Peculato, prosciolta in appello una dipendente

corte_cassazioneAll’udienza dell’8.10.2013 la Corte di Appello di Potenza (Pres. Verdoliva, relatore Materi, giudice Iannuzzi) ha pronunciato sentenza di proscioglimento della signora Angela Pezzolla da Garaguso, già consigliere di maggioranza e assessore alla Comunità Montana Medio Basento. Quale consigliere comunale e quindi pubblico ufficiale, la Pezzolla era stata condannata dal Tribunale di Matera a due anni e nove mesi di reclusione con concessione delle attenuanti generiche e il vincolo della continuazione, per peculato di cui al I comma art. 314 c. p. perché avendo la disponibilità per ragioni di ufficio delle utenze telefoniche fisse installate nella stanza del sindaco di Garaguso in cui lavorava, le utilizzava per interesse personale di servizi di cartomanzia, astrologia, psicologia, assistenza spirituale.

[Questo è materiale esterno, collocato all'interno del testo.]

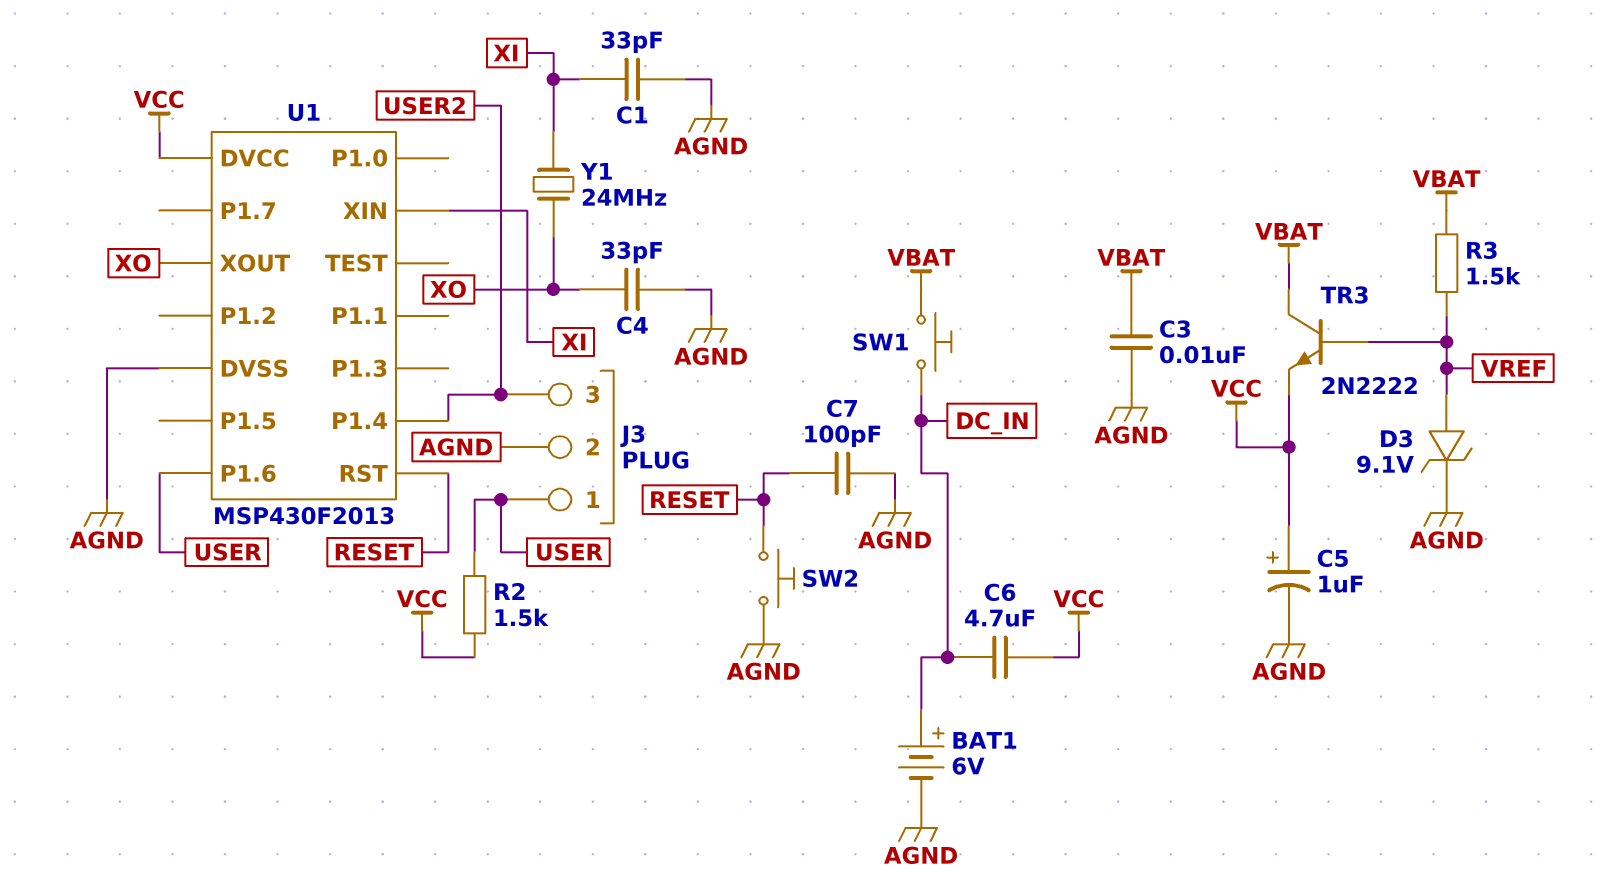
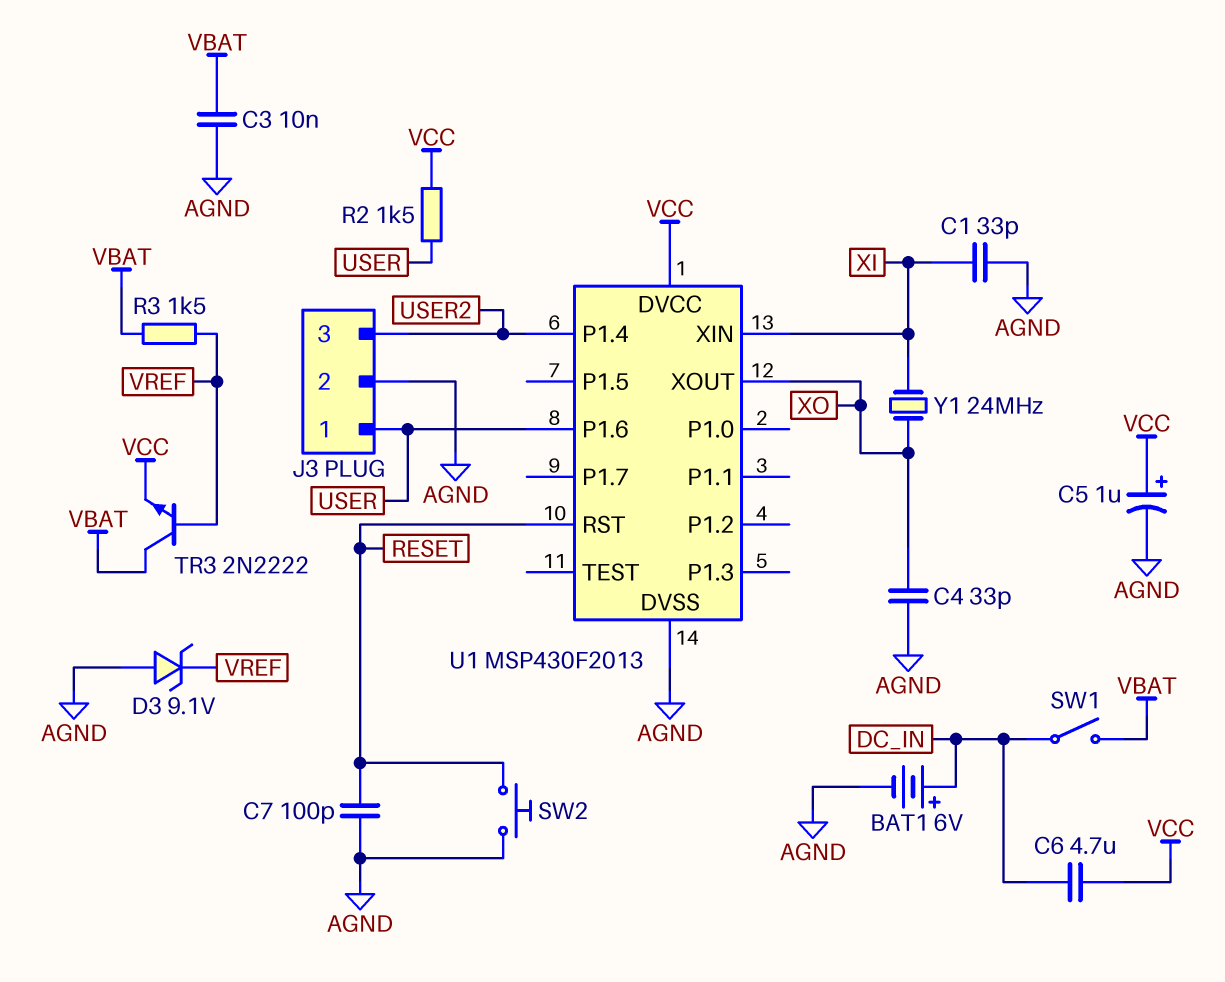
D3: zener 9.1V (A VREF, K AGND) -> zener 9.1V (A AGND, K VREF)
SW1: button (DC_IN, VBAT) -> switch (DC_IN, VBAT)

Era stata condannata altresì al pagamento spese processuali e interdizione dai pubblici uffici per la durata della pena. In sede di appello, il difensore avv. on. Nicola Cataldo censurava la sentenza sotto vari aspetti, ma soprattutto sul fatto che la Pezzolla aveva offerto prova testimoniale e documentale sulla circostanza che quasi tutte le telefonate risultavano fatte mentre, quale lavoratrice dipendente, si trovava nei cantieri della Comunità Montana, molto lontani da Garaguso. La Corte di Appello ha accolto uno dei motivi, e cioè che il fatto andava qualificato come peculato d’uso, di cui al II comma art. 314 c. p. e pertanto erano ampiamente decorsi i termini di prescrizione, perché il peculato d’uso è punito con pena nettamente inferiore, dai sei mesi ai tre anni di reclusione, mentre per il peculato di cui al I comma la pena è da quattro a dieci anni. Abbastanza soddisfatta la difesa che comunque attende le motivazioni della sentenza per il ricorso in Cassazione, onde ottenere la soluzione piena.